Another area of the farming process where Juan Luis uses recycled water is irrigation. Any daily excess of water is treated with anaerobic microorganisms to lower the biochemical oxygen demand, thus making it suitable for future irrigation use. Juan Luis and his family “are always looking at ways to lower [their] environmental impact.” They “are trending to more precision farming, thus lowering [their] fertilizer inputs, applying efficient microorganisms in the soil to ensure it’s properly balanced so that [they] have healthier trees requiring smaller dosages of fungicide, using manual weed growth management as much as possible to lessen the use of herbicides.” Juan Luis also says that he does all of this, “even though shade-grown coffee growing is already carbon positive, simply because it’s the right thing to do.”

Pine Trees Provide A Unique Business Model

The shade-grown coffee Juan Luis referred to comes from the pine trees he has intercropped between his coffee trees. This intercropping is good for many reasons. It leads to a more sustainable income for Juan Luis and his family as his trees allow Juan Luis to grow coffee year-round, even during the wettest of seasons. Juan Luis is also able to generate additional income for his family by selling lumber from the pine trees.

Juan Luis’s model of intercropping pine trees with his coffee trees also has a positive impact on the environment. The trees absorb more CO2 than what is produced on the farm, making La Merced & Retiro del Quisaya carbon positive.

The Result Is Good Coffee

The result from Juan Luis and his family’s dedication to defect-free beans and careful protection of the coffee with pine trees is such good coffee, we have to offer more than one!

Our Guatemala Retiro Natural Process coffee received a high-scoring 94 from Coffee Review. A medium-light roast coffee that Coffee Review describes as “delicate but deeply and quietly intense,” this coffee tastes like “cocoa, peach, fresh-cut fir, brown sugar, [and] a hint of lush, lily-like flowers in aroma and cup.” It is “balanced, crisply sweet in structure; light-footed and lively in mouthfeel.

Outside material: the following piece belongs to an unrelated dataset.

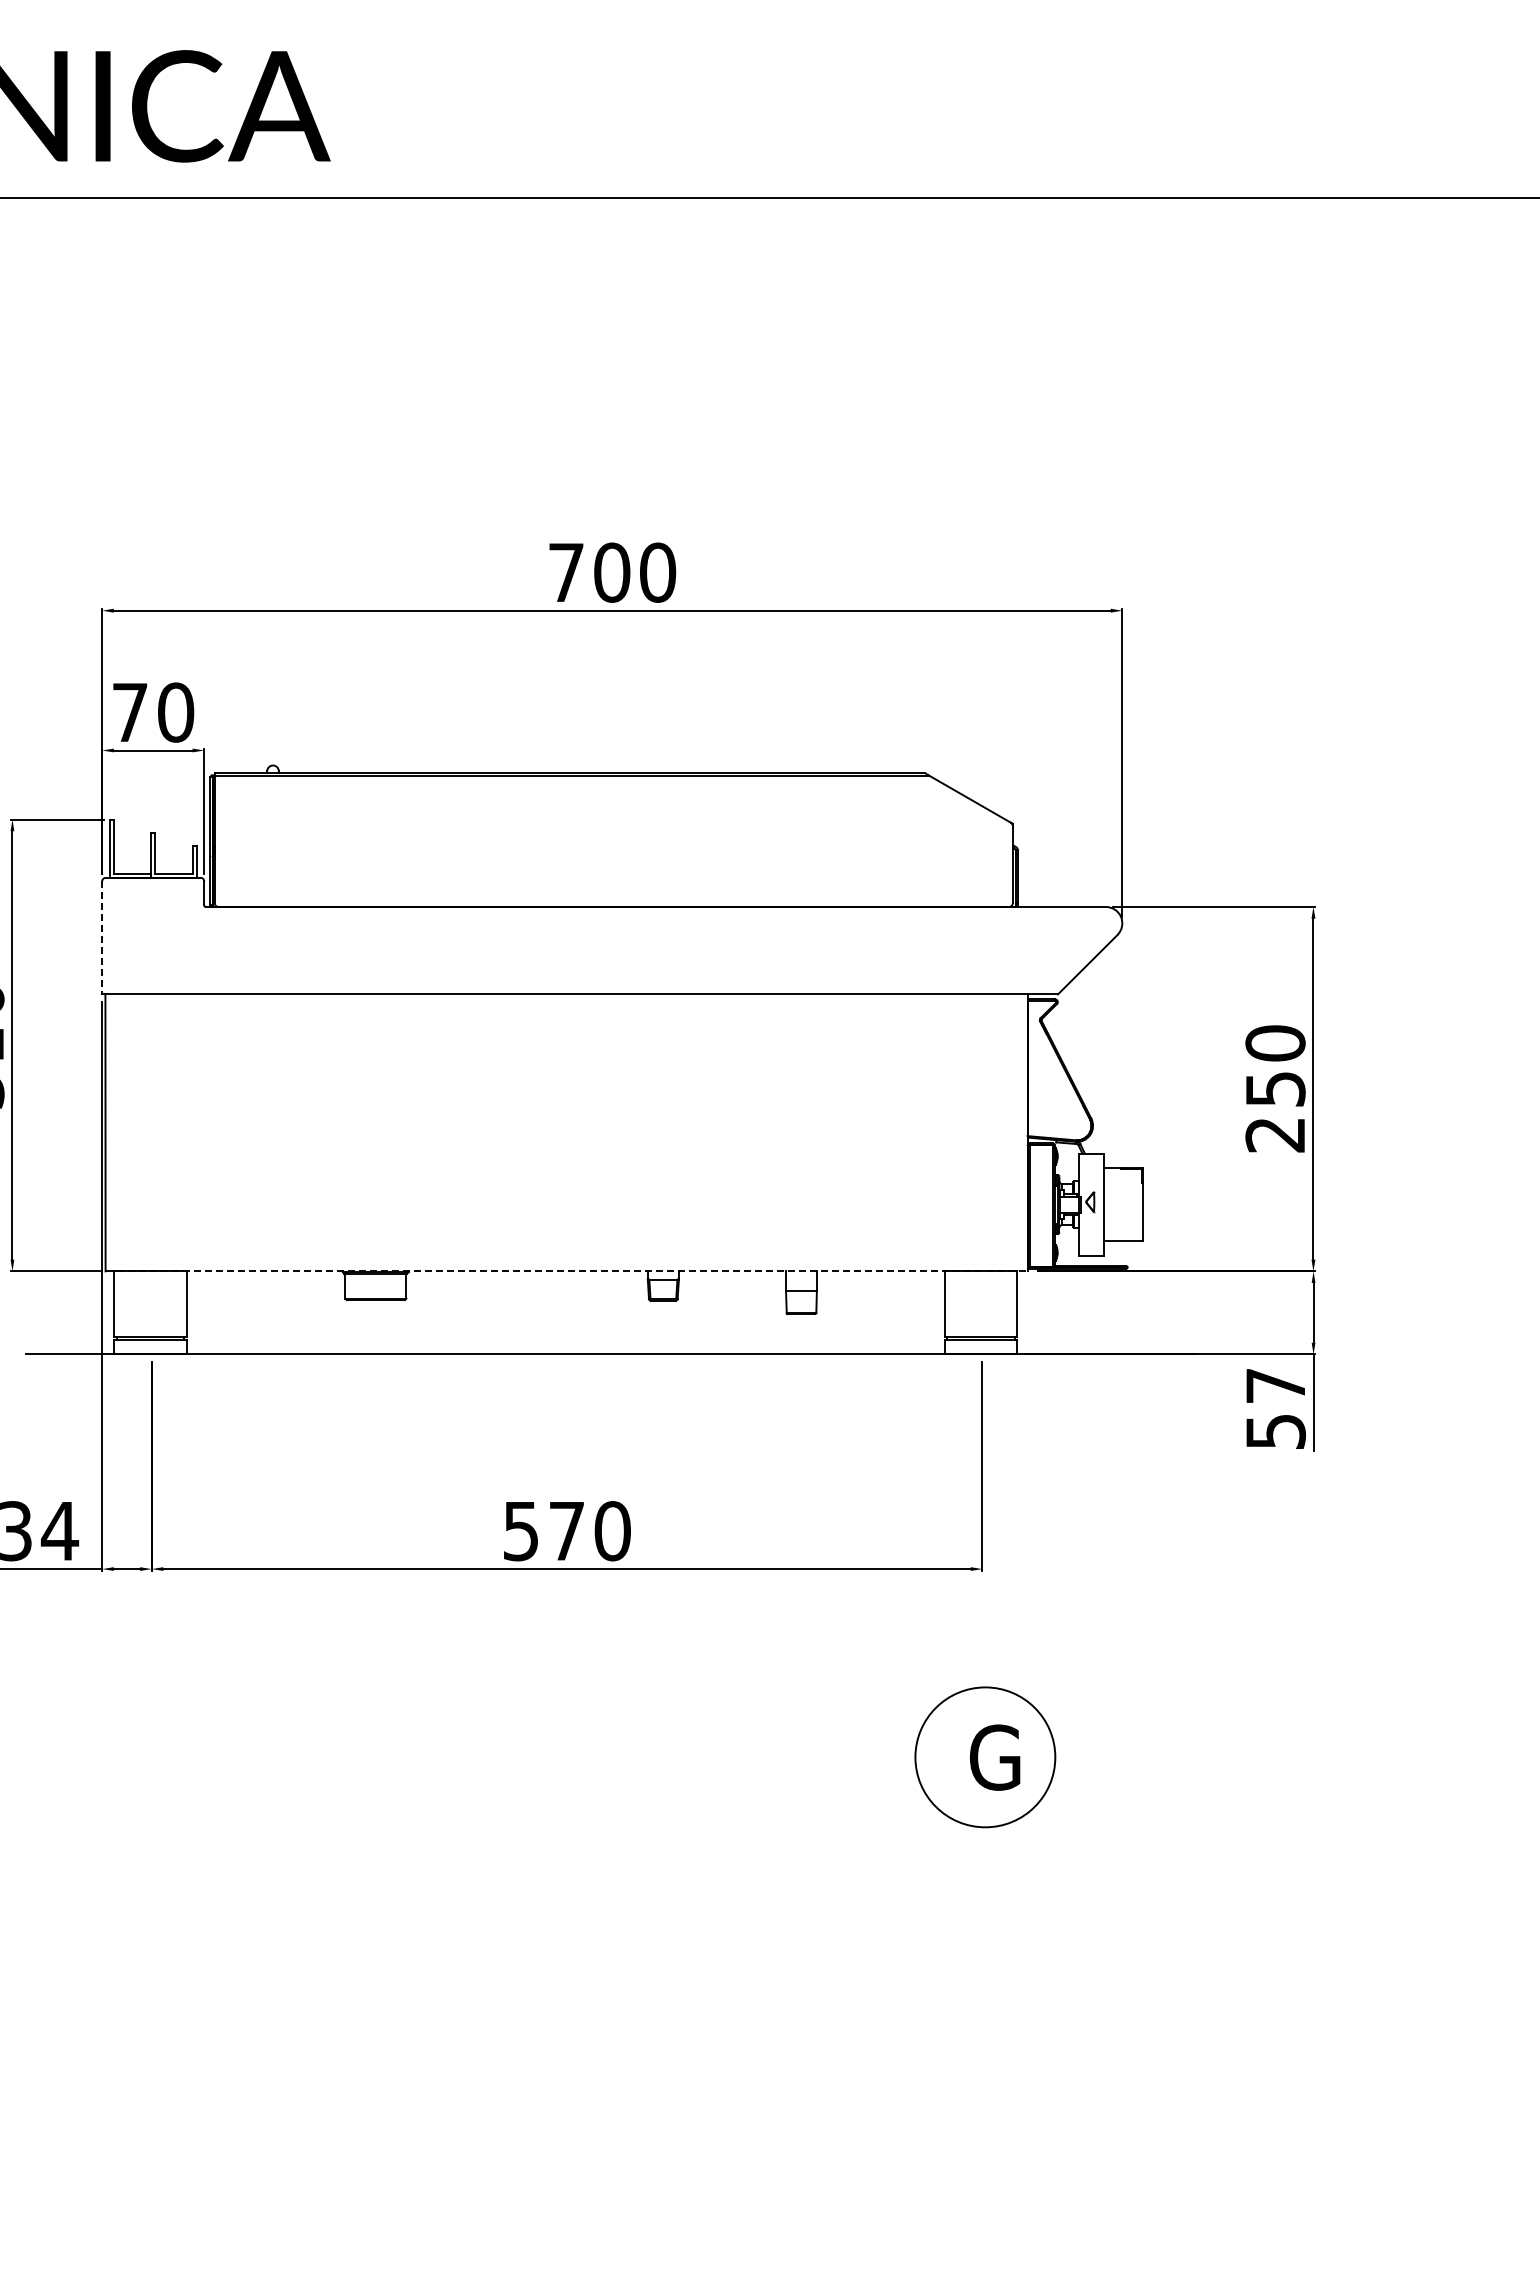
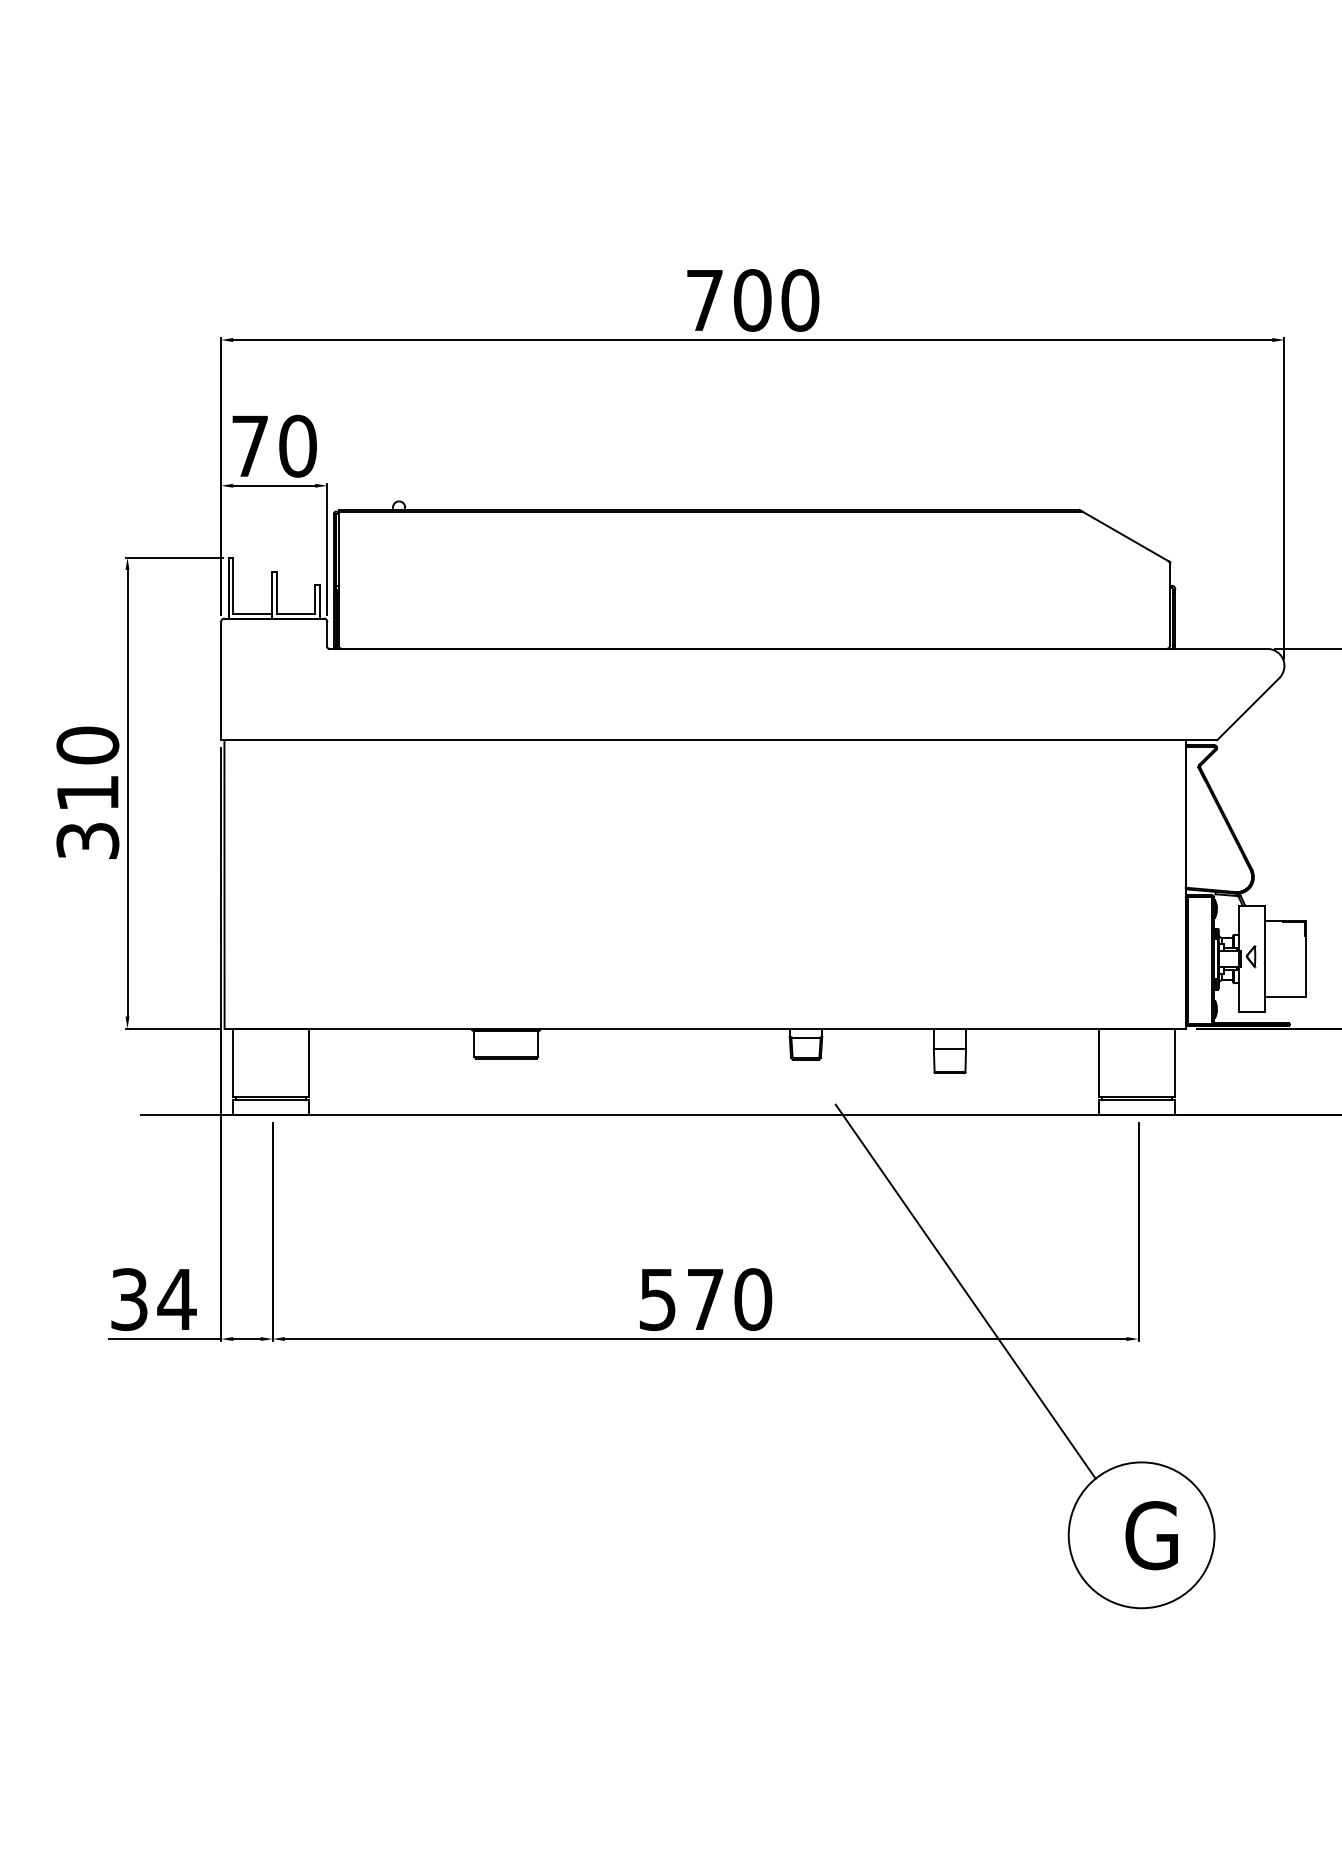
line: (102, 937) -> (221, 680), dashed -> solid
line: (567, 1271) -> (706, 1028), dashed -> solid
line: (816, 1523) -> (965, 1291), added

Cocoa dominates in a resonant, flavor-saturated finish.”

You can also check out our Guatemala La Merced coffee, which received another high score of 91 from Coffee Review. It is described as “crisply chocolaty, silky-bodied espresso, citing its balanced range of baker’s chocolate, flowers and fruit.” Try it with three-parts of milk to help the chocolate sweeten and blossom. We also offer a Guatemala Retiro Washed Process coffee.